Being a Horse’s Rump

Audio Version by Author

The components of a great comedy skit must include some, if not all the following suggestions to be successful. By not meeting these criteria, you may well receive blank looks from your audience and the possibility of being booed off the stage (believe me, I know.) The list is as follows:

  1. Sight gags- the more ridiculous, the better.
  2. Witty dialog – think Monty Python or Fawlty Towers.
  3. The courage to make an absolute fool of yourself.
  4. An actual story line.
  5. A good ending to bring down the house.

There was a period in my life, during the teens and twenties, when I was going through the Monty Python/ Maxwell Smart phase. It just so happened that everyone in my college group was going through it also, so we became an improv act.
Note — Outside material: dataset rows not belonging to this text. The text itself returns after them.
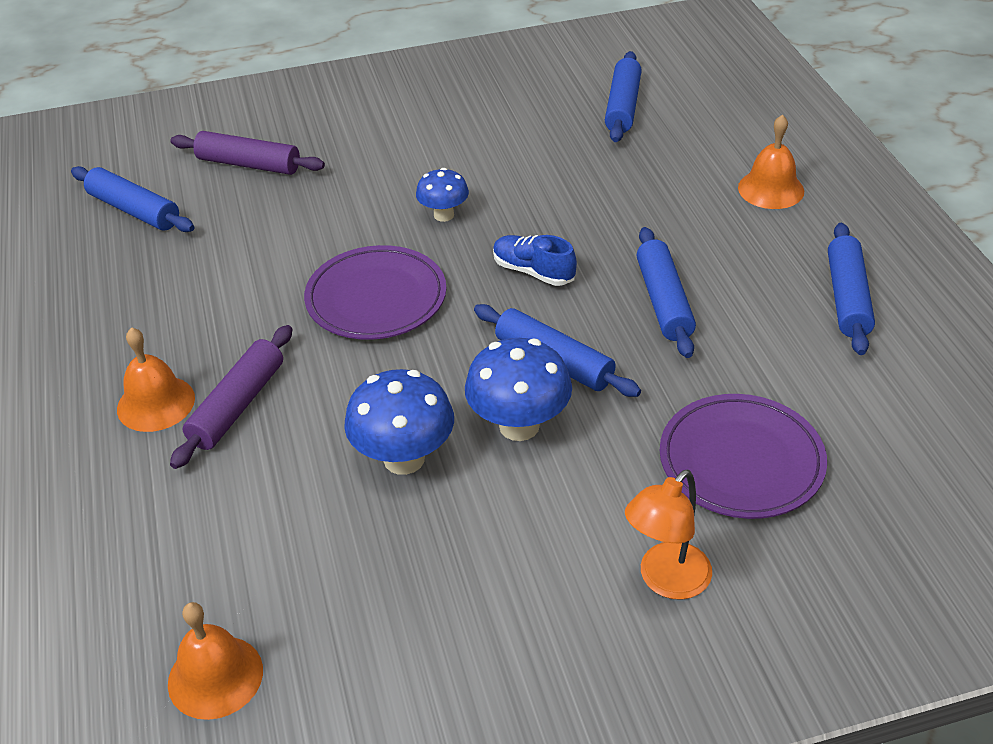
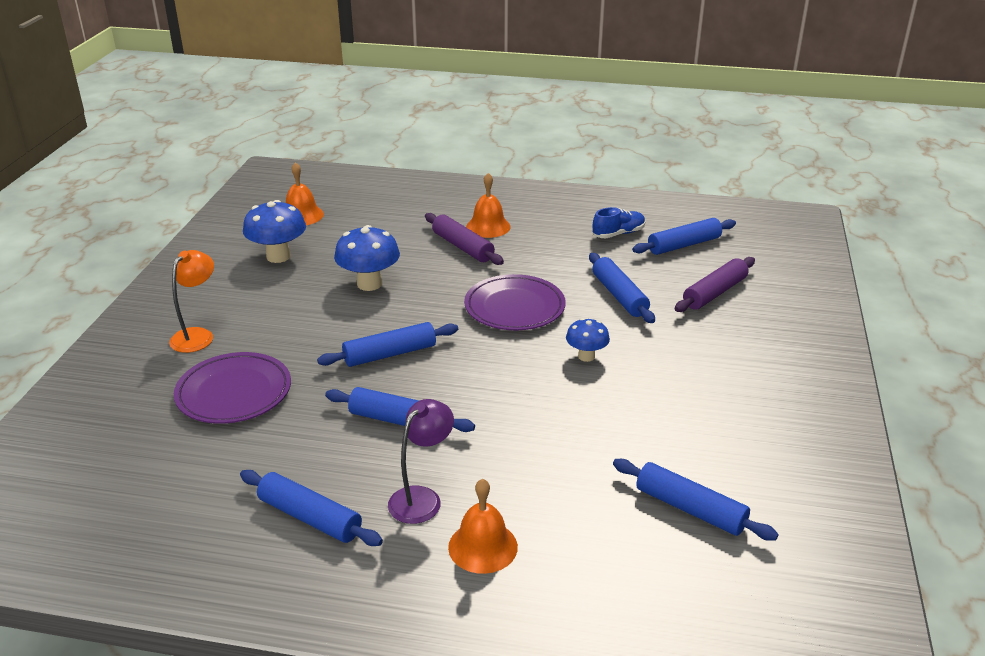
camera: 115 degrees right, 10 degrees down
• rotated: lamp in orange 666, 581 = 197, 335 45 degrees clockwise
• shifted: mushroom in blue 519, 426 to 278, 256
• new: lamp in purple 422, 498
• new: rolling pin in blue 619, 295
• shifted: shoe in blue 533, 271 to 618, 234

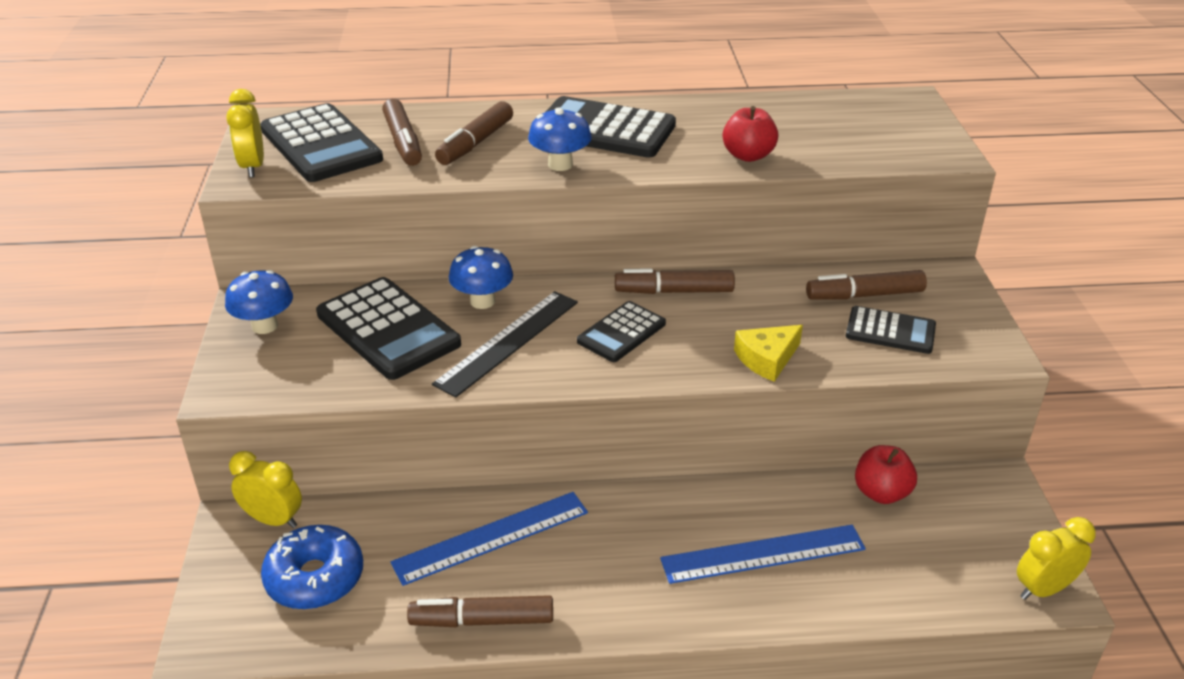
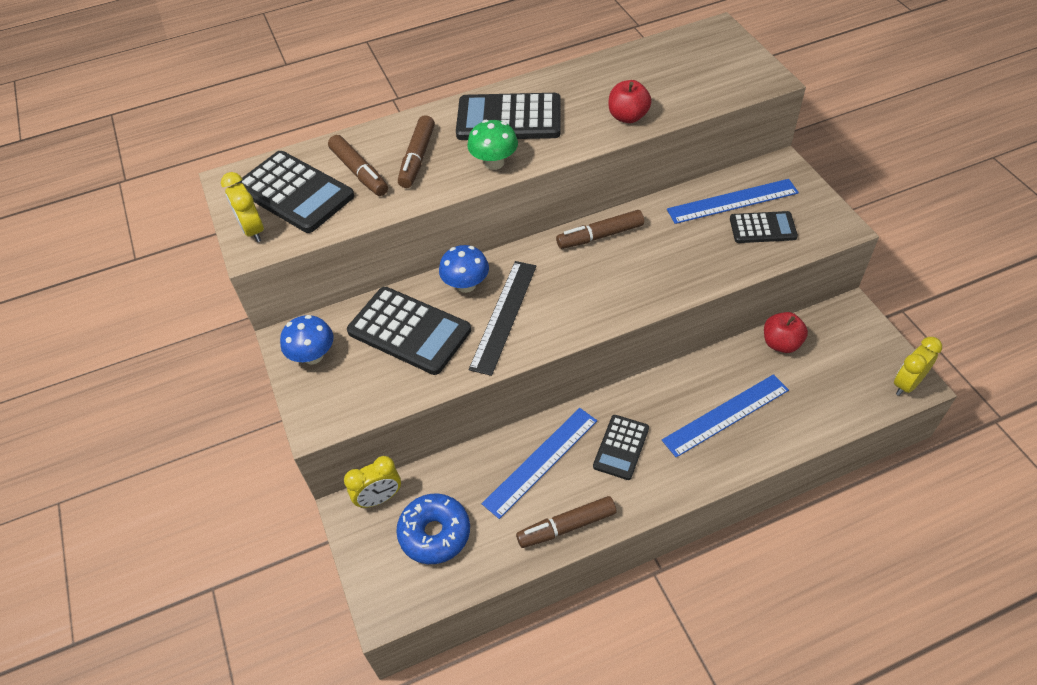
camera: 15 degrees left, 15 degrees up
• rotated: clock in yellow 273, 520 = 379, 498 150 degrees clockwise
• repainted: mushroom in blue 560, 165 to mushroom in green 494, 163
• shifted: calculator in black 621, 333 to 621, 447
• swapped: marker in brown 865, 295 to ruler in blue 732, 201
• gone: cheese in yellow 767, 359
All our skits were clean humored because we were, after all, a college church group. We started out with small announcement skits at the morning church service. After proving ourselves, and getting laughs, we were soon asked to create skits for multiple events around the church throughout the year.

We had a program for elementary age children called Junior Church. It was an alternative for them, which got them out of the adult service on Sunday mornings. The ages of the kids ranged from kindergarten through fifth grade. Stories from the Bible were taught so that a child could understand them. There was also a time for crafts.

Because there was a shortage of older adults who were willing to be leaders for Junior Church, I volunteered. My wife, Cheryl, reminds me that I was the perfect fit since I also had the maturity of an elementary school student. Each week we would creatively come up with skits and crafts to entertain ten to fifteen children. For the most part, they were all good kids, or rascals, depending on how you looked at them. The only boy who challenged me was an imp named Silas Wiseacre.

Silas was a red-headed third grader covered in freckles. With his oversized crooked adult teeth coming in and his baby teeth falling out, he had quite a smile. He had quite an oversized attitude also and Silas and I faced off many times.

“You better not, Silas!” I’d growl.

“What are you going to do if I do,” he’d ask, just to see how far he could go. It was frustrating.

So, just because I could, I played tricks on him, which I found out backfired, because he realized that he could also play tricks on me.

Now, one of the guys in the college group named Johnny Z had a mother whose name was Shirley. Shirley had the position in the church of being the Sunday School Superintendent, meaning that she set up all the programs for the youth. Realizing that we were starting to gain fame from our skits, she asked Johnny if we would do a series of four skits during the adult morning services. A whole month of skits. They should have a continuing story line with a message and all the Junior Church kids would be present. The kids would be able to see what happens in the adult church and the adults would be able to share in the kid’s program.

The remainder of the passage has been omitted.